Joshua Tree / Salton Sea

Let me tell you about Joshua Tree past midnight. Everyone's asleep in tents that they were smart enough to assemble before dark. Meanwhile, mine is folded up tightly somewhere in the back of my trunk. My headlights create an eerie glow as I travel a long dirt road headed to who knows where? There's a lot of silence behind the piano keys of Helen Jane Long's, The Aviators, playing at low-volume through the speakers of my dusty, two-wheel drive Ford Focus. A lot of, "should I have turned around 5 miles ago?""where am I going?" "am I lost?"

I breath into the parts of me that feel like they're being squeezed by fists. Fight anxiety with adrenaline and remember that I am cool, I am calm, I am unbreakable. Bandage me up like strangers who maybe, might have known each other in another life. A kinder life.

My tires roll up to campsite #1: FULL. Campsite #2: RESERVATION REQUIRED. Campsite #3: Open. Open with the perfect spot hidden between two piles of rocks and shrubs.

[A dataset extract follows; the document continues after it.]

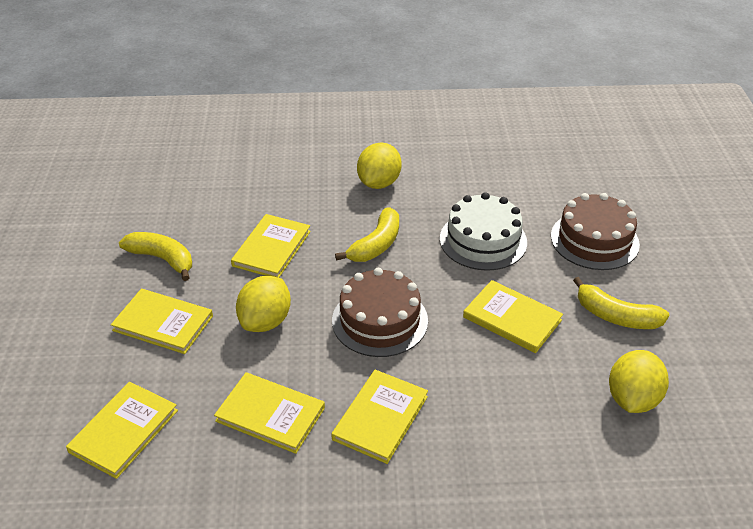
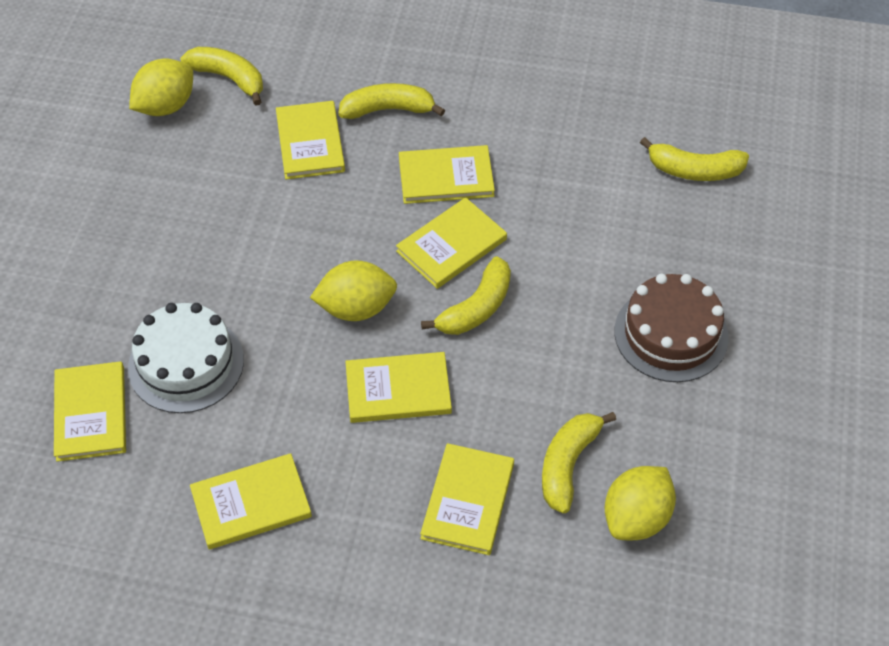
brown cake: 2 -> 1
yellow banana: 3 -> 5
yellow book: 6 -> 7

Under the starlight at 1 a.m., two silent campers assemble a tent against the force of 30 mph winds. With a few hours till' sunrise, a victory shot of whiskey and well-deserved sleep carried me into morning.

In just 48 hours, I learned a lot of things. Here are some of them:

1. It's possible to get through a day of adventuring after drinking only one cup of cold coffee.
2. The Salon Sea doesn't smell nearly as bad as I thought it would.
3. Religious or not, Salvation Mountain is an astounding work of art made entirely of adobe clay and donated paint; it's entirely worth the off-the-grid drive into Slab City.
4. You don't always need a plan. Sometimes, things just have a way of working themselves out.

If I've learned anything after twenty-two years, it's that there is importance in uncertainty. Sometimes you have to travel down a long, rocky road to find a locked gate you just can't get past. You have no choice but to  turn yourself around and start over again. What matters most is how you turn yourself around.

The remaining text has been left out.